Mission (station)
From Open Encyclopedia
A Mission station is a location for missionary work. Historically, Christian missions would bring people into the 'fold', to teach 'natives' Western culture. Modern missionaries by contrast try to integrate themselves into local communities.
In some colonies, mission stations became a focus of settlement for displaced or formerly nomadic people. Missions were a useful tool in the colonial acquisition of land, the suppression of local culture, and the training of servants. Christian missionaries were complicit or co-opted in this role.
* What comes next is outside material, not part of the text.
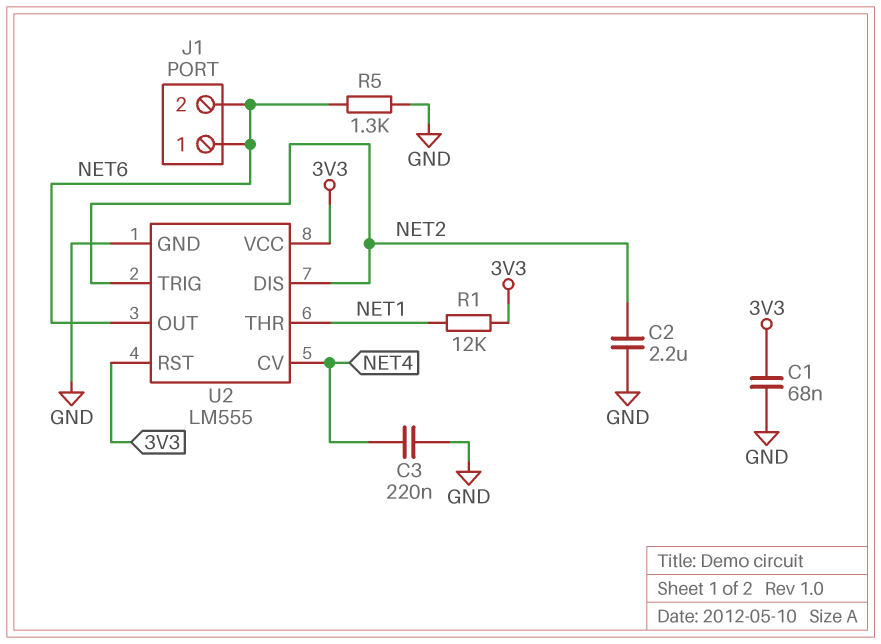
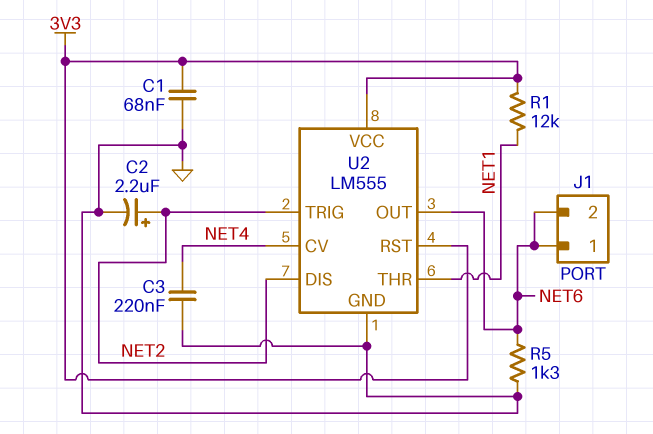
C2: 2.2uF (GND, NET2) -> 2.2uF (plus NET2, minus GND)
Conditions on some mission stations have been likened to concentration camps, despite the stated good intentions of missionaries.
In modern missionary doctrines, mission stations are deprecated, because they were historically ineffective. Mission stations normally created disaffected individual converts, often seen as an outcast by their family and culture. In many cases, the only source of converts to a mission station were the orphans raised in the station's orphanage. Also, many misison station's converts were so alienated from surrounding cultures that they were unable to get work outside the mission station, let alone act as cultural ambassadors for christianity. In some cases, such "mission station christians" actively impeded Christian conversion in schools and orphanages in order to continue their own incomes. (See more information about modern missionary doctrines.)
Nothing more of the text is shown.